Bundestagsprotokolle gehören nicht zur Lieblingslektüre der Deutschen, Medienschaffende eingeschlossen. Aber manchmal werden sie, kaum geschrieben, zu historischen Dokumenten.
Zum Beispiel die Niederschrift der Bundestagssitzung vom 29. Januar 2025. Das war der Tag, an dem das Parlament mittags der Befreiung des Nazi-Konzentrationslagers Auschwitz gedachte und nachmittags einen Entschließungsantrag zur endgültigen Zertrümmerung des Rechts auf Asyl verabschiedete, dem die extreme Rechte zur Mehrheit verhalf – zum ersten Mal in der bundesdeutschen Geschichte.

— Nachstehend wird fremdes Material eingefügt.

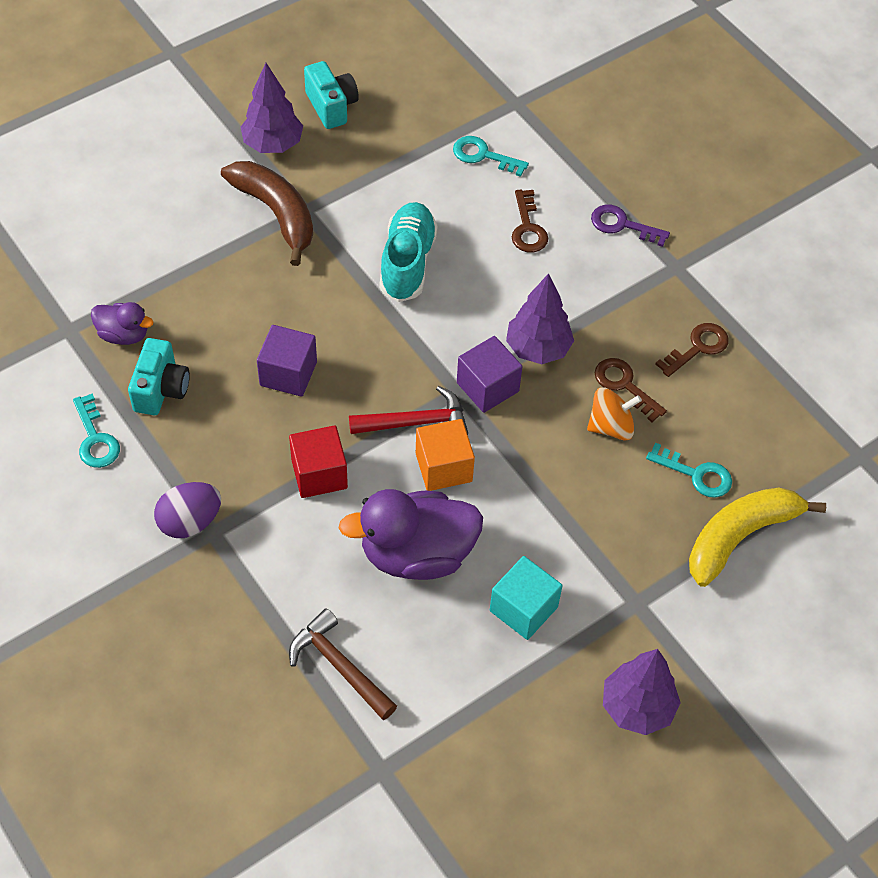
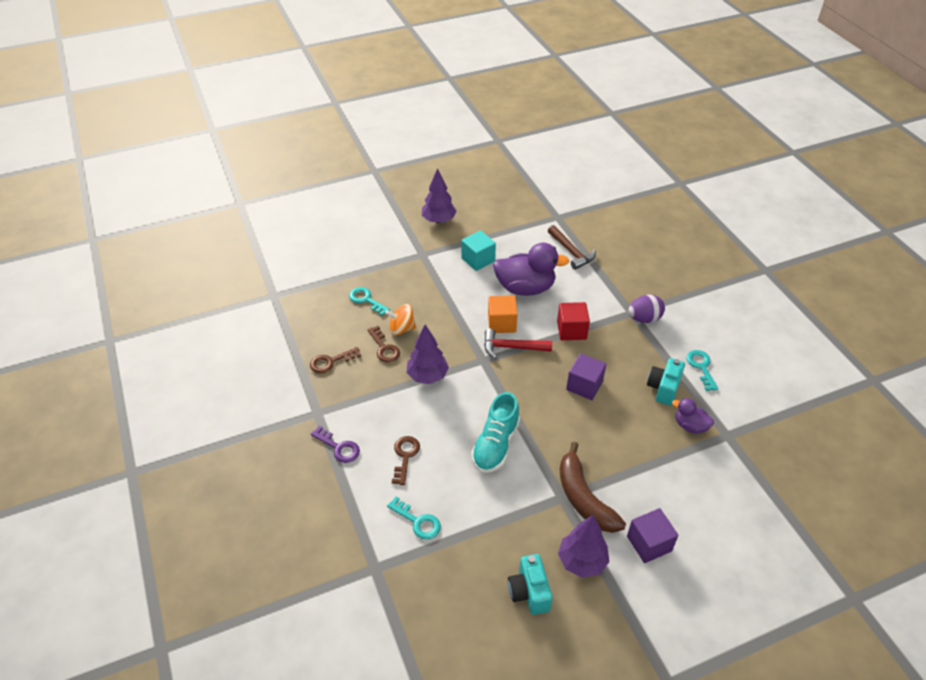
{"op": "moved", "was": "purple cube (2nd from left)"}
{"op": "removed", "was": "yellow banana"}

Es war ein Schicksalstag, da hatte der Grüne Robert Habeck recht. Ein weiterer folgte 48 Stunden später, als CDU und CSU nur knapp mit dem Versuch scheiterten, sogar ein Gesetz mit der AfD durchzubringen. Ein Gesetz, das schon im Titel das Schicksal flüchtender Menschen hinter dem hässlichen Wort „Zustrom“ verbarg.
An jenem 29. Januar wurde dutzendfach ein Phantom beschworen, das fast alle demokratischen Parteien für einen realen Ort in der politischen Landschaft halten: die Mitte. Ja, ein Phantom, denn vieles spricht dafür, dass es für die Demokratie besser wäre, sich........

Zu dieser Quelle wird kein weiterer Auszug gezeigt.